[PR #14979] Add missing hipBLASLt kernels and some gfx targets cleanup #61647

Open
opened 2026-04-29 16:42:34 -05:00 by GiteaMirror · 0 comments
Owner

📋 Pull Request Information

Original PR: https://github.com/ollama/ollama/pull/14979
Author: @slojosic-amd
Created: 3/20/2026
Status: 🔄 Open

Base: mainHead: add_missing_hipblaslt_kernels


📝 Commits (8)

  • d9b0324 Add missing hipblaslt folder
  • 3e613d4 gfx950 target is not supported by ggml, there is no CDNA4 logic added
  • fe8788b gfx942 should be excluded from windows build
  • 4b1c961 cleanup gfx940 nad gfx941: https://github.com/ROCm/ROCm/issues/4825
  • cdfbc1e Fix removing of gfx906 rocblas kernels from Windows build
  • 95f3fb9 gfx900/gfx906 rocblas kernels are not part of official ROCm release, we should delete gfx950 rocblas kernels instead
  • 411e869 Remove gfx950 hipblaslt kernels
  • 0796abf Merge branch 'ollama:main' into add_missing_hipblaslt_kernels

📊 Changes

6 files changed (+12 additions, -9 deletions)

View changed files

📝 .github/workflows/release.yaml (+1 -1)
📝 CMakeLists.txt (+5 -3)
📝 CMakePresets.json (+2 -2)
📝 Dockerfile (+2 -1)
📝 docs/gpu.mdx (+1 -1)
📝 scripts/build_windows.ps1 (+1 -1)

📄 Description

ROCm build fixes: hipBLASLt support and GPU target cleanup

Changes

Add hipblaslt folder to install (CMakeLists.txt)

hipblaslt directory was not being copied to the ollama install folder during the HIP component install, even though it contains GPU kernels required for inference on RDNA3/RDNA4 and MI300 GPUs.
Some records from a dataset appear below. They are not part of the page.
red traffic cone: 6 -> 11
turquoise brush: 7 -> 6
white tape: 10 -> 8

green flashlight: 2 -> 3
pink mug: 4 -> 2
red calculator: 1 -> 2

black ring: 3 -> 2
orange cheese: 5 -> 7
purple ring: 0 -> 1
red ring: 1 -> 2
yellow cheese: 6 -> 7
Fixed by adding an explicit install(DIRECTORY ... hipblaslt ...) alongside the existing rocblas install rule.

Fix gfx906 kernel removal on Windows (build_windows.ps1, release.yaml)

The existing Remove-Item with wildcards in the path was silently failing on Windows. Replaced with Get-ChildItem -Filter | Remove-Item -Force which reliably removes the stale gfx906 rocblas kernels.
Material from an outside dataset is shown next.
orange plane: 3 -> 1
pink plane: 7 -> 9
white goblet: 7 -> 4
Remove unsupported GPU targets (CMakePresets.json, CMakeLists.txt)

  • Removed gfx950 (MI350X) — ggml has no CDNA4 architecture support; there are no MFMA or other MI350-specific code paths in ggml. Only gfx942 is recognized as CDNA3.
  • Removed gfx940 and gfx941 — these targets do not exist in ggml. See ROCm/ROCm#4825.
  • Excluded gfx942 (MI300X/MI300A) from Windows builds — AMD Instinct MI-series cards are not supported on Windows HIP runtime.

Fix Dockerfile cleanup (Dockerfile)

The rm -f dist/lib/ollama/rocm/rocblas/library/*gfx90[06]* line was targeting gfx900 and gfx906 kernels that no longer exist in ROCm 7.2.0. Updated to remove gfx950 kernels from both rocblas/library/ and hipblaslt/library/, which are present in the ROCm distribution but correspond to an unsupported GPU target.

Update GPU documentation (docs/gpu.mdx)

Removed gfx950 / MI350X from the list of supported Linux targets.


🔄 This issue represents a GitHub Pull Request. It cannot be merged through Gitea due to API limitations.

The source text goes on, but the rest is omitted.